Response by poster: Guess what? Finally! The "lorem ipsum" version of the site is gone from Google's index.

I filled out the "add my site" form last night one last time and put "PLEASE! You indexed the site before it was ready!" in the comments field.

I also changed the front page so that it's not blank, as in "empty page, instant redirect", but "page containing heading tags, brief text and important keywords, ten-second redirect".

I also poured chicken blood in a pentacle, lit thirteen black candles and danced around counterclockwise chanting for a while*.

Who knows which of these actually worked?

Seriously, I don't know which worked, but I suspect it was joining up with SiteMaps. The site got reindexed within a week or so of that.

But if this thread has taught me anything, it's that nobody really knows, and the combination of desperate need and a complete absence of hard knowledge is the perfect breeding ground for superstition, folk legend and snakeoil sales. By which I don't mean you guys here of course.

* not actually. My wife wouldn't let me.
posted by AmbroseChapel at 5:21 PM on August 22, 2006

Cool, glad my late-night gibberish could help. Sorta.

There are people who know this stuff. I've met them. They spend their days reverse engineering Google's spider. They set out test sites for the spider to crawl. Then they watch the index to see what makes it through.

But they are diamonds in the SEO rough. They get paid accordingly.

Google does not like being gamed. Yet there is huge financial motive to game them. So there's always going to be this escalating war between Google, and the spammers and shady SEO folks.

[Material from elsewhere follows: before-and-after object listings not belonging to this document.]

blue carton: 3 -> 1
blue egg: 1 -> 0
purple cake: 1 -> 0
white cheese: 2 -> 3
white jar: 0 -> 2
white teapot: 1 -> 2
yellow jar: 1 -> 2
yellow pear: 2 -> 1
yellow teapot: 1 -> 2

Webmasters are the collateral damage.
posted by maschnitz at 5:52 PM on August 22, 2006

Response by poster: >they are diamonds in the SEO rough

I'll say.

OK I just logged into SiteMaps and all the information in it is out of date. SiteMaps itself still only seems to know about the "lorem ipsum" version of the site, even now that the correct version is in Google's index. Curiouser and curiouser.